Nata e cresciuta a Mendrisio, Laura Chareun ha, come si suol dire, il “canto nelle vene”. Fin da piccolina infatti gira per casa canticchiando, così, all’età di 5 anni e mezzo, la madre decide di iscriverla al Coro di voci bianche Clairière del Conservatorio della Svizzera italiana.
Ci racconti la tua esperienza con il Coro Clairière?
Ufficialmente ho fatto parte del Clairière fino a 19 anni, ma capita ancora adesso che mi venga proposta qualche collaborazione. Durante gli anni ho potuto conoscere artisti di altissimo livello come Claudio Abbado, Marta Argerich e José Carreras, giusto per nominarne alcuni, e di vivere esperienze davvero uniche come la trasferta a Roma nel 2004 dove abbiamo cantato per il giuramento delle guardie svizzere con il grande onore di avere Papa Giovanni Paolo II ad ascoltarci. Ricordo anche il viaggio a Betlemme e Gerusalemme nel 2012, dove abbiamo preso parte alla messa di Natale nella Basilica della Natività. A settembre dello scorso anno invece, ci siamo esibiti nella Sala Teatro del LAC in occasione dei festeggiamenti per il giubileo dei 30 anni del Conservatorio della Svizzera italiana.
Qual è stato il tuo percorso?
Dopo le scuole medie ho deciso di studiare architettura d’interni e disegno d’arredo al CSIA e in parallelo ho frequentato il corso Pre-college al Conservatorio della Svizzera italiana poiché spesso cantavo come solista nel coro Clairière e volevo studiare canto più seriamente. Disegnare mi appassionava molto, ma quando venivo in Conservatorio mi sentivo completamente diversa, mi sentivo felice in questo ambiente così positivo e stimolante.
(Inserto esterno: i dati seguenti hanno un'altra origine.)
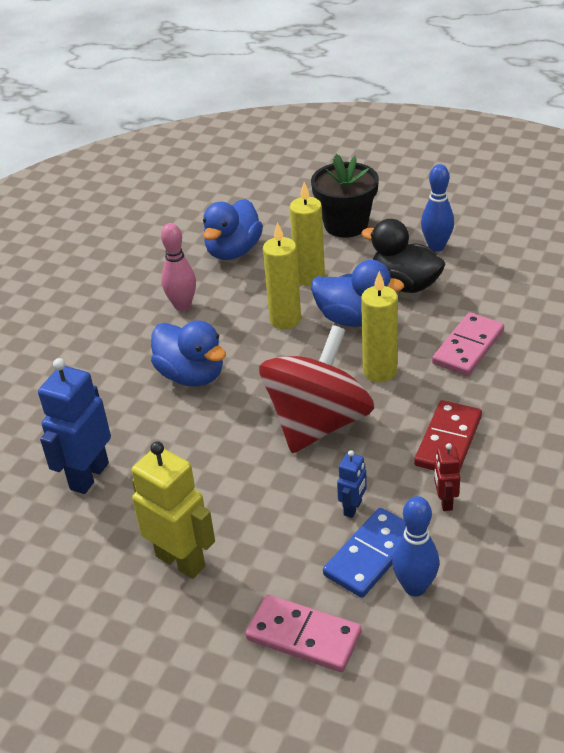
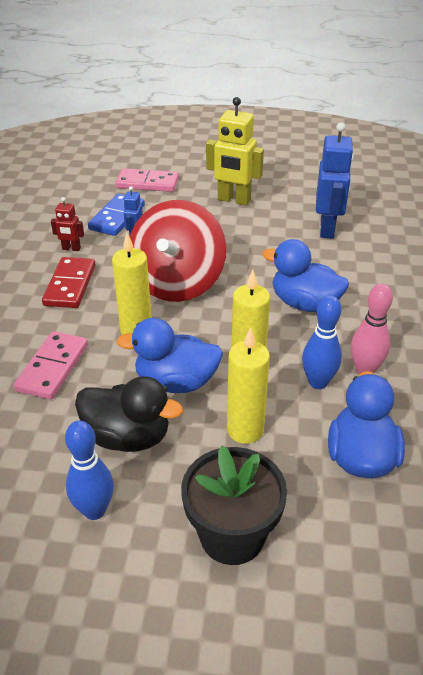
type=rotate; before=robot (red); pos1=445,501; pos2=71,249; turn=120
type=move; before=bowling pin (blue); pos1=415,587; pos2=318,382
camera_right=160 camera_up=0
È proprio in questo periodo che ho capito “cosa fare da grande”. Così, conclusi gli studi al CSIA ho preso la maturità cantonale con l’anno passerella e successivamente mi sono iscritta al Bachelor of Arts in Music alla Scuola Universitaria di Musica del Conservatorio nella classe di Luisa Castellani.
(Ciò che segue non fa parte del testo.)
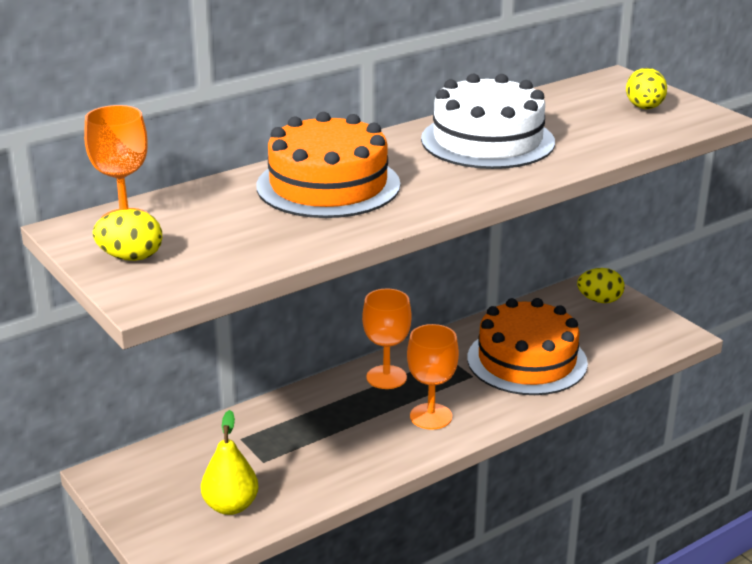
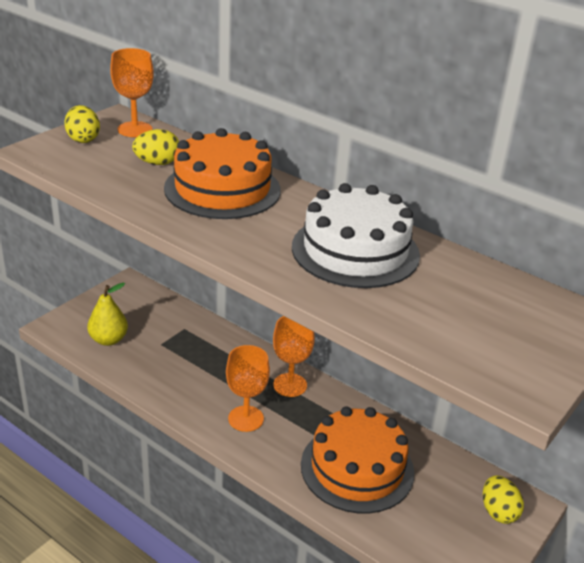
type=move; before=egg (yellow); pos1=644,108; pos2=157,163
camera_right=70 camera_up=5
L’ultimo progetto importante a cui hai partecipato è stato il tour del World Youth Choir, il Coro Mondiale Giovanile; ci racconti questa esperienza?
Il WYC è un coro nato nel 1989 rivolto a giovani cantanti di età compresa tra i 17 e i 26 anni provenienti da tutto il mondo e poter partecipare è stata la realizzazione di un sogno; un’esperienza travolgente, unica nel suo genere, arricchente che mi ha permesso di incontrare persone meravigliose così come di imparare altri approcci alla musica e diversi metodi di studio.